What I remember most is the filth and dementia.

Those were the categories Ethan Mordden had created, or at least codified. Dementia was the highest high to which opera could aspire: the magical nights, the transcendent notes. Filth was, well, the opposite. The two qualities were our yin and yang, opera’s sacred and profane, the sublime and the ridiculous.

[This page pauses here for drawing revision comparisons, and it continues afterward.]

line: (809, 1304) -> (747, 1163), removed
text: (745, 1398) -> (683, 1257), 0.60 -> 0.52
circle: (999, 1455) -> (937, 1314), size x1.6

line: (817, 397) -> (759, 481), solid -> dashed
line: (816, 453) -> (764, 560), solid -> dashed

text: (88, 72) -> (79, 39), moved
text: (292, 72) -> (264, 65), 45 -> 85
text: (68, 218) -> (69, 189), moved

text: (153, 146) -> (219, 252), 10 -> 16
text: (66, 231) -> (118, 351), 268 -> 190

When I first stumbled on the parterre website as an early-teenage neophyte in the late ’90s, dementia and filth were the pages I returned to again and again. MP3 audio still seemed exotic at this point, and the audio examples James had chosen crashed out of my computer speakers like an earthquake. This was my introduction to the range of what could be good. Dementia was Cathy Berberian‘s gleeful “Ticket to Ride”; Renata Scotto doing Butterfly and Sonnambula; three — three! — versions of the Elisabetta-Maria face-off from Maria Stuarda: Marisa Galvany and Beverly Sills, Leyla Gencer and Shirley Verrett, Montserrat Caballe and Brigitte Fassbaender. Filth was psychotically wayward singing from the likes of late-career Helga Dernesch and late-career Anna Moffo.

“Even-handed” is not a word that comes up much when people describe parterre, but these pages were also my first introduction to how fair James could be: Renée Fleming was hardly his favorite singer — he and the commenters were mostly merciless to her — but she was there in certifiably “demented” form (as Susannah), just as she was on the filth list for a woefully flat Judy Garland cover that James succinctly dubbed “Under the Rainbow.”

I don’t think I ever commented on parterre. And while I thought that I had contributed a review of something — what, I can’t remember — under the pen name Irma Vêpres, I can’t find it, as hard as I try; maybe I dreamed it. That would be appropriate; there was something dreamlike about parterre for me; reading it online was like spying through a crack in the door of the grail knights’ temple. The rituals going on inside were that serious and strange and irresistible. And James was the high priest, fanning the flame, keeping the stakes sky-high, reassuring everyone that it all still mattered.

And the grail was all that dementia, those thrilling performances we were all looking for, the ones that showed us what was possible, that brought us together: the Renata Scotto Trittico that turned James around in Dallas in 1976; Catherine Malfitano in The Makropulos Case; Callas; Rysanek; Mattila; Millo; Netrebko. For James, those performances were in the past, but they were also in the future. And they didn’t just come from musicians, but also from the brilliant directors — Bieito, Herheim, Tcherniakov — who could make the old fire new.

At its best, parterre was a home for writing that was just as informed and exciting as that. I think of Chris’s dispatches on the Baroque, of Callum Blackmore‘s intensity and thoughtfulness, of Joel Rozen‘s instant-classic, “fuck”-laden tribute to, yes, Renée, in all her greatest and less-than-greatness.

James is no longer with us. But we still have dementia, and we still have filth, and we need them — and parterre — as much as ever.